Ripple Tests RLUSD Stablecoin in Singapore Sandbox

Ripple Puts Stablecoins to the Test in Singapore’s Trade Finance Sandbox

Ripple is pushing closer to real-world blockchain use, testing its RLUSD stablecoin inside a regulatory sandbox by the Monetary Authority of Singapore. 

The pilot targets a longstanding pain point in global finance, slow, manual cross-border trade payments, by exploring faster, automated alternatives.

At the core of the initiative is BLOOM, short for Borderless, Liquid, Open, Online, Multi-currency, a Monetary Authority of Singapore–backed program built to test how tokenized money, including regulated stablecoins, can modernize settlement systems. 

Rather than staying theoretical, Ripple is hitting the ground running with the real-world application experiment meant to streamline trade finance.

Partnering with Unloq, Ripple is embedding RLUSD into a smart payment system that executes transactions automatically when preset conditions are met. 

Once a shipment is verified, funds are released instantly, cutting out manual approvals, endless paperwork, and the costly delays that have long slowed global trade.

Ripple Pushes Programmable Payments Into the Real World with RLUSD Trade Finance Pilot

This model transforms payments from reactive to programmable. By embedding settlement rules directly into transactions, Ripple collapses processes that once took days into near-instant execution. 

In this pilot, the XRP Ledger isn’t being used for speculation, it’s operating as core infrastructure, synchronizing trade obligations, financing, and settlement in a single, seamless flow.
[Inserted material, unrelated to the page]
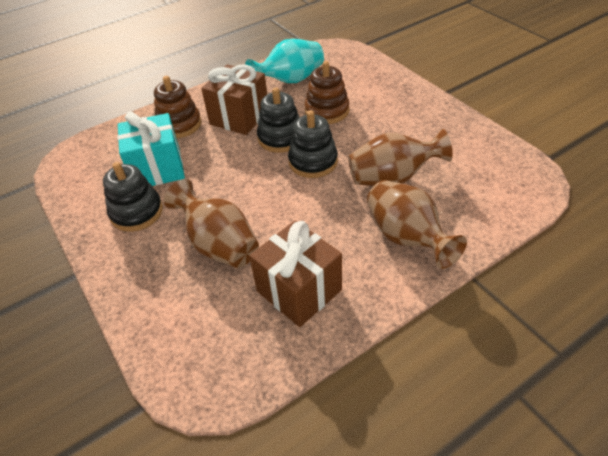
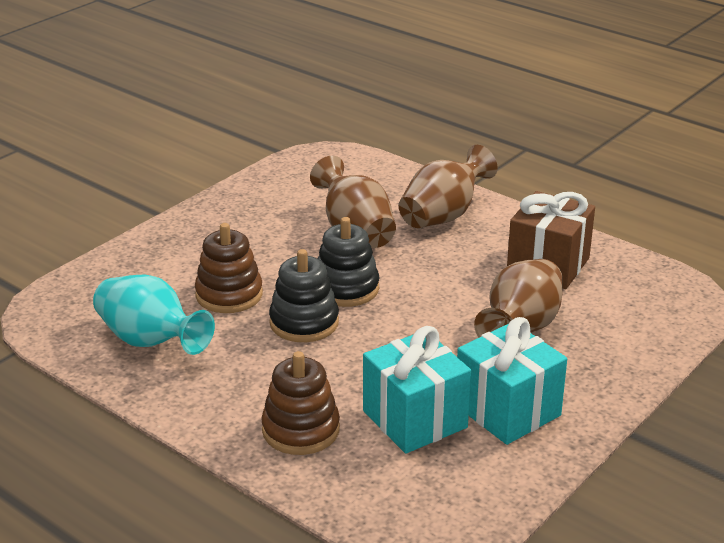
camera: 110 degrees left, 15 degrees down
(136, 212) = (507, 410): black stacking toy -> turquoise gift
(239, 117) = (263, 371): brown gift -> none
The timing is strategic. As stablecoin issuers face growing pressure to demonstrate real-world utility, trade finance with its complexity and reliance on manual processes, offers the perfect test case. RLUSD’s role here signals a shift from being just a source of liquidity to becoming a foundational layer of financial infrastructure.

Momentum on the network reinforces that narrative. Over 50% of activity on the XRP Ledger is now payments-focused, with RLUSD contributing a meaningful share of that volume. The trend signals a shift from experimentation toward real-world financial infrastructure.

This direction is echoed by industry perspectives. Evernorth CEO Asheesh Birla has addressed concerns that RLUSD might constrain XRP’s growth, arguing instead that stablecoins broaden access and ultimately strengthen the ecosystem as a whole.

Singapore’s role further validates the approach. With its reputation for combining regulatory rigor and innovation, the Monetary Authority of Singapore offers a credible testing ground for assessing how stablecoins can function within compliant financial systems. If successful, the outcomes could shape how banks and institutions adopt blockchain-based settlement on a global scale.

At a time when traditional systems like SWIFT are modernizing their payment frameworks, Ripple’s sandbox participation points to a parallel shift, one where programmable money begins to replace the delays and friction embedded in legacy cross-border trade.

Conclusion

Ripple’s RLUSD pilot in Singapore is not just a proof of concept but a test of real-world viability within a tightly regulated environment. 

By integrating stablecoins into trade finance workflows, the initiative highlights how programmable settlement can reduce friction, enhance transparency, and close the gap between verification and payment. 

Backed by the Monetary Authority of Singapore and supported by the structured BLOOM framework, the experiment carries a level of institutional credibility that many blockchain projects still lack.

If it succeeds, it could help reposition stablecoins as foundational infrastructure for global trade rather than tools confined to crypto markets. For Ripple, it marks a strategic move toward embedding RLUSD into regulated financial systems, with the potential to shape how banks, fintechs, and enterprises handle cross-border settlement in the years ahead.